Yahoo is 2nd largest search engine in China, but certainly not immune to litigation

The problems for Yahoo China are continuing to mount. The International Federation of the Phonographic Industry (IFPI), the organization that protects international music interests, is suing Yahoo China because the search engine allegedly links to sites that are hosting illegally pirated music. Unless the two sides enter negotiations and come to an agreement, the search engine company will be sued in as early as “a few weeks.”  The IFPI claims that up to 90 percent of all music recordings in China are illegal.  It is not publicly known how much monetary compensation the IFPI will be seeking from Yahoo China and Baidu. 

Yahoo China isn't the only search engine company having problems.

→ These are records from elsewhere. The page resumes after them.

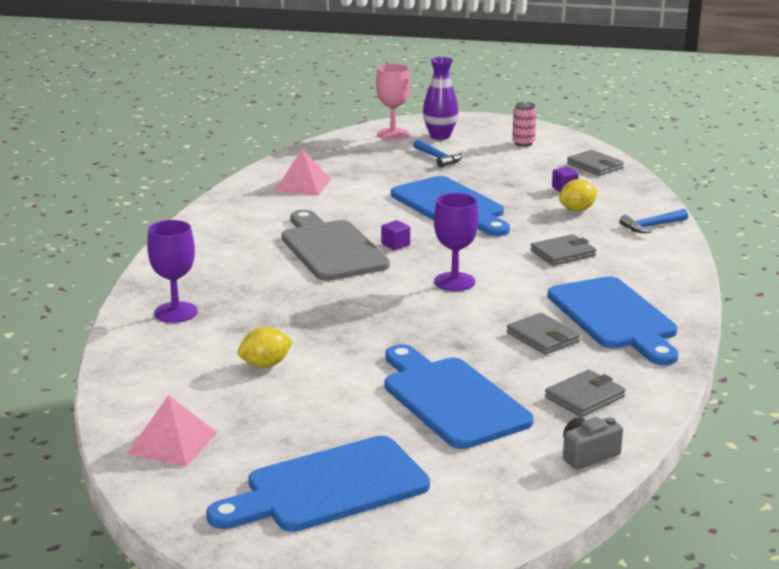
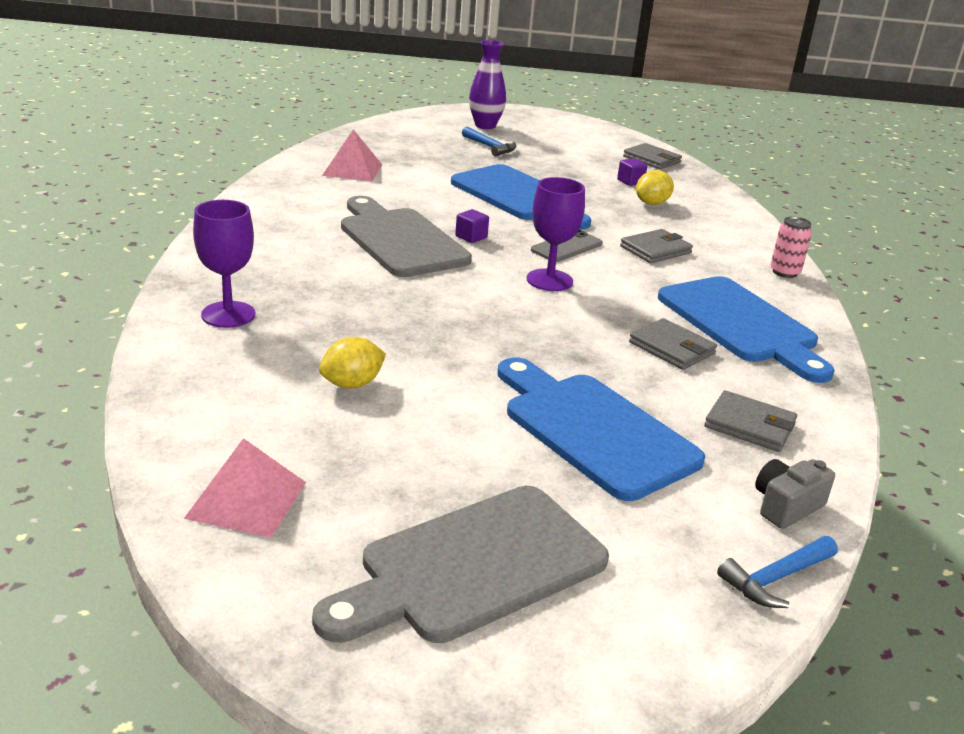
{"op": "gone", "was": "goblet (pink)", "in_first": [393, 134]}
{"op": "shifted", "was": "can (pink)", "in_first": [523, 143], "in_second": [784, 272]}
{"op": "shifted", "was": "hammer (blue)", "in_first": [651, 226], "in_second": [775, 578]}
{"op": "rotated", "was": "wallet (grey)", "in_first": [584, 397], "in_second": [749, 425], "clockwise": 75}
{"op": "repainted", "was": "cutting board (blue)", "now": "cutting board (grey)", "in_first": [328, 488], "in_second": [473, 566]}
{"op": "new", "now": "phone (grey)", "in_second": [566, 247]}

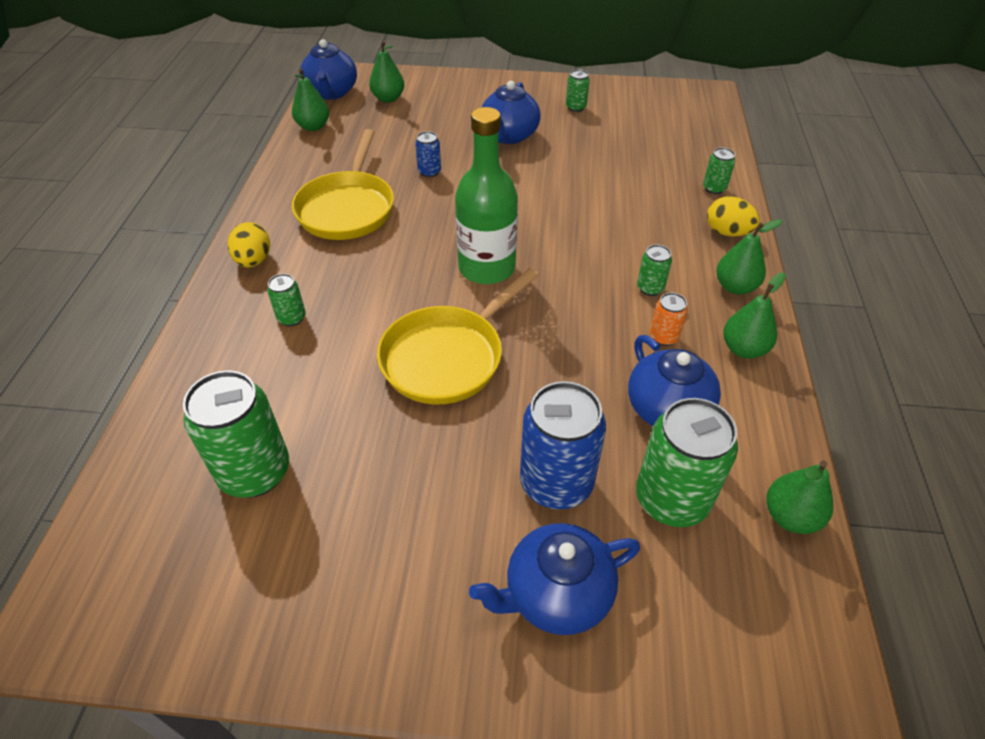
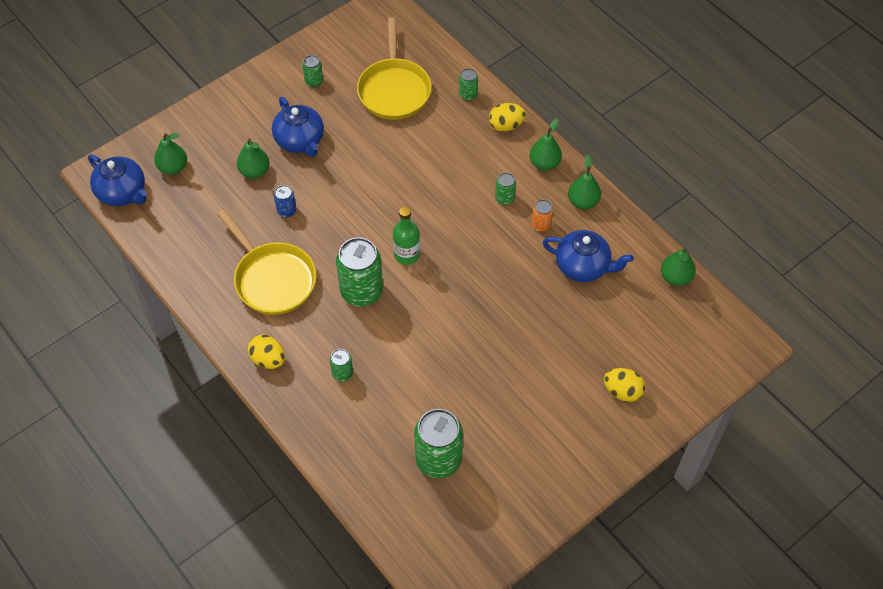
{"op": "shifted", "was": "pear (green)", "in_first": [313, 127], "in_second": [255, 171]}
{"op": "scaled", "was": "bottle (green)", "in_first": [487, 268], "in_second": [407, 254], "ratio": 0.62}
{"op": "shifted", "was": "pan (yellow)", "in_first": [448, 357], "in_second": [394, 89]}
{"op": "gone", "was": "can (blue)", "in_first": [556, 483]}
{"op": "shifted", "was": "can (green)", "in_first": [671, 500], "in_second": [361, 292]}
{"op": "swapped", "was": "teapot (blue)", "now": "egg (yellow)", "in_first": [556, 594], "in_second": [622, 391]}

Baidu.com, the most used search engine in China, is being sued by EMI, Sony BMG Music Entertainment, Universal, Go East Entertainment Co., Gold Label Entertainment, Cinepoly Records and Warner Music Group.  The record companies plan to use a new law that became effective on July 1 which will fine the distributors of illegally copyrighted music and movies up to $12,500.  In theory, the search engines will have to browse and confirm each video and music link is a legitimate, non-copyrighted file.

As mentioned earlier in the article, Yahoo has had problems because of censorship and what some have considered unethical practices in China.  Yahoo is reportedly the biggest censor in China, according to Reporters Without Borders.  However, since Yahoo is operating its business in China, the company must abide by all laws and regulations of China.  The site is also being accused of taking part in getting a Chinese journalist jailed.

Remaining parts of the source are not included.